Das iranische Regime hat Angst vor Frauen“

Im Iran und in Rojhilat sind Frauen durch das Hidschab-Gebot starkem sozialen und psychischen Druck ausgesetzt, sie werden mit der Scharia-Gesetzgebung getötet. Die Moralpolizei nützt als Institution ausschließlich dafür, unmoralisches Verhalten in der Gesellschaft zu fördern. Wir sagen, dass nur Frauen über ihre Rechte entscheiden dürfen. Das ist ein grundlegendes Menschenrecht.

Im Zuge der Aufstände sind Tausende Menschen, Frauen, Jugendliche, Alte, von den Spezialkräften des iranischen Staates verhaftet worden. Sie sind Druck ausgesetzt und werden gefoltert. In vielen Fällen ist ihr Schicksal vollkommen unbekannt. Das iranische Regime hat große Angst vor der Freiheit von Frauen. Das bedeutet, dass der Iran von Frauen befreit werden muss.

Das freie Leben aufbauen"

Die Frauenrevolution im Iran und in Rojhilat wird täglich größer. Die Perspektive einer demokratischen Nation enthält alle für die Gesellschaft notwendigen Lösungen. Dieses Modell entspricht den Forderungen der Frauen und Völker. Als KJAR sagen wir: Lasst uns ein freies Leben aufbauen, indem wir eine demokratische Nation organisieren. Die Aufstände dauern seit zwei Monaten an und werden jeden Tag bunter und vielfältiger. Sie verlieren nichts von ihrer Großartigkeit. Es geht um das Beharren auf Freiheit, und es herrscht eine große Wut. Diese Wut hinterfragt und ist revolutionär. Es findet eine radikale Abrechnung mit der Hölle des männlichen Zeitalters statt.
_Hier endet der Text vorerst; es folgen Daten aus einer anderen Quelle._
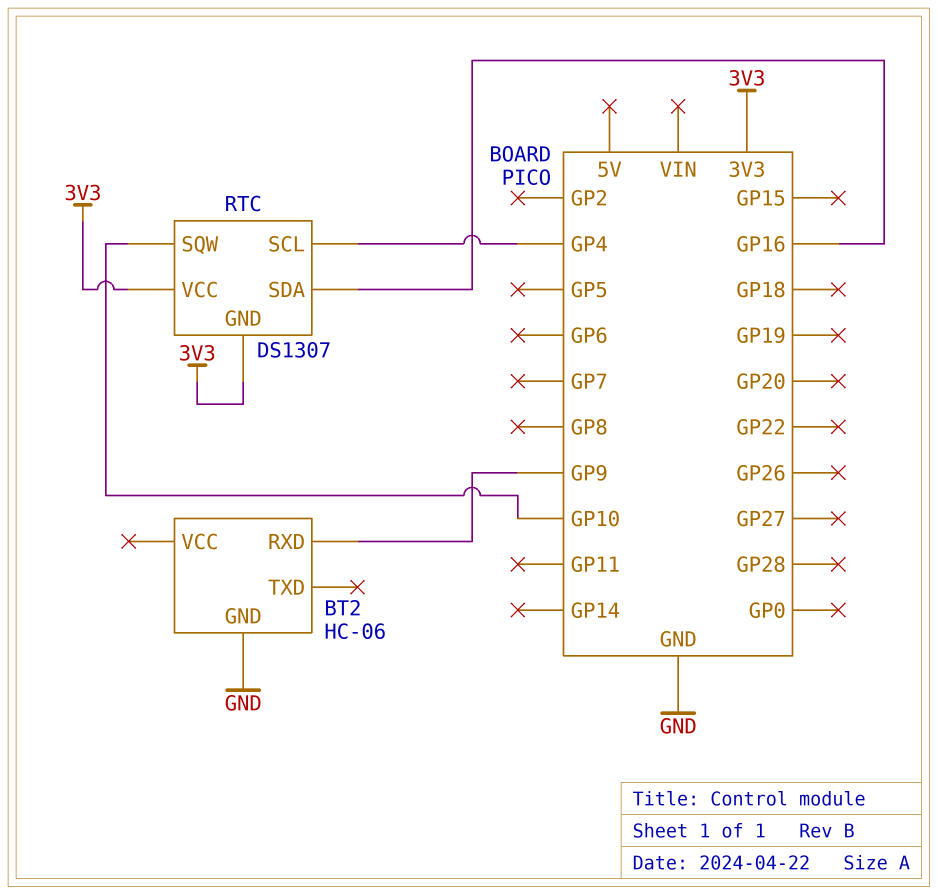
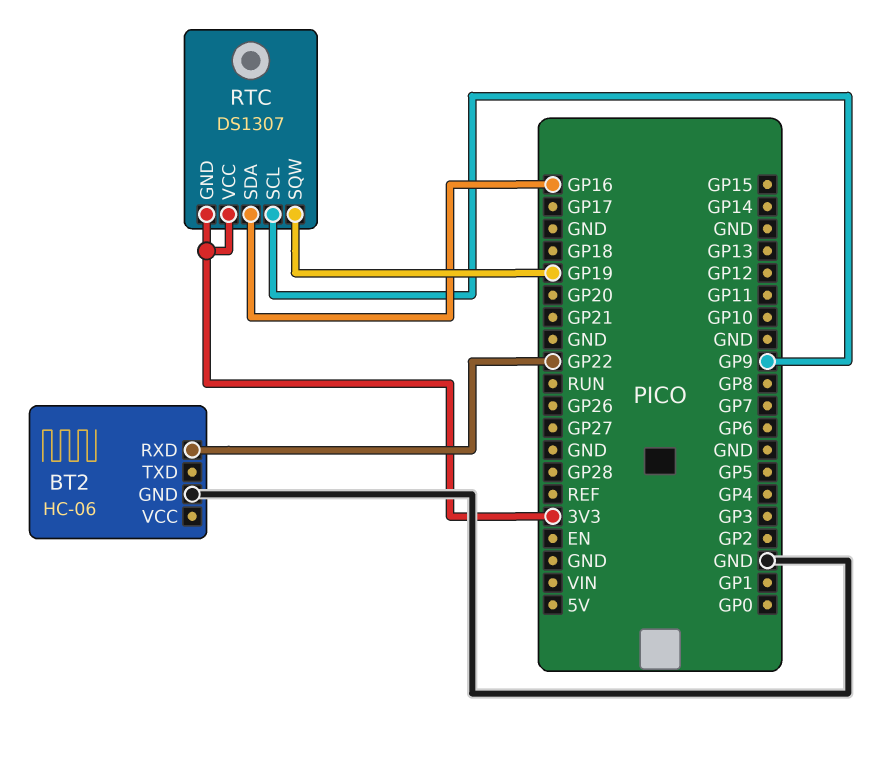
BT2 pin RXD: GP9 -> GP22
RTC pin SCL: GP4 -> GP9
RTC pin SQW: GP10 -> GP19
Alle müssen sich in Komitees organisieren"

Alle an diesem Aufstand Beteiligten müssen sich in mindestens einem Komitee organisieren: Frauen, Studierende, Schüler:innen, Belutsch:innen, Perser:innen, Araber:innen, Mazeni, Gilek, Armenier:innen, Kurd:innen... Wer so großen Einsatz zeigt, muss dafür sorgen, dass diese Bemühungen eine Zukunft haben. Es ist an der Zeit, die Initiative zu ergreifen und einen demokratischen Aufbau zu ermöglichen.

Die Frauen machen deutlich, dass sie ihren Aufstand ausweiten werden, wenn es keine demokratischen Veränderungen in allen Lebensbereichen gibt. (…) Frauen wie Jina sind zu Fackeln der Freiheit geworden. Wir müssen uns mit ganzer Kraft einsetzen und dafür müssen wir organisiert sein. Bei den Aufständen ist sichtbar geworden, dass es vor allem der Kampf von Frauen für Freiheit, Gleichheit und Gerechtigkeit ist, der das männliche Herrschaftssystem zu Veränderungen zwingt. An vielen Orten der Welt gehen auch Männer mit diesem Slogan auf die Straßen und zeigen damit, wie sehr sie dieses System leid sind. Damit ein demokratischer Iran entstehen kann, rufen wir Frauen jeder Farbe und Nation zum gemeinsamen Kampf auf.

25. November: Die Stimmen von Frauen weltweit vereinen

Wir müssen uns mit allen Frauen weltweit unter der Parole Jin-Jiyan-Azadî vereinen. Wir sind eins, wir existieren, wir sind wir selbst. Wir gehen für die Freiheit auf die Straßen und wir fordern mit einer rebellischen Haltung eine Demokratisierung ein. Für den 25. November appellieren wir an Frauen weltweit: Vereinen wir am Tag gegen Gewalt an Frauen unsere Stimmen für Jina Amini und alle Gefallenen. Lasst uns mit dem Ruf Jin-Jiyan-Azadî für die Frauen in Rojhilat und Iran auf die Straßen gehen und sie auf allen Kontinenten grüßen. Wir dürfen nicht vergessen, dass es Millionen Frauen wie Jina auf der Welt gibt. Die Freiheit ist nah und wir laufen ihr entgegen. Deshalb müssen wir unsere Kräfte vereinen.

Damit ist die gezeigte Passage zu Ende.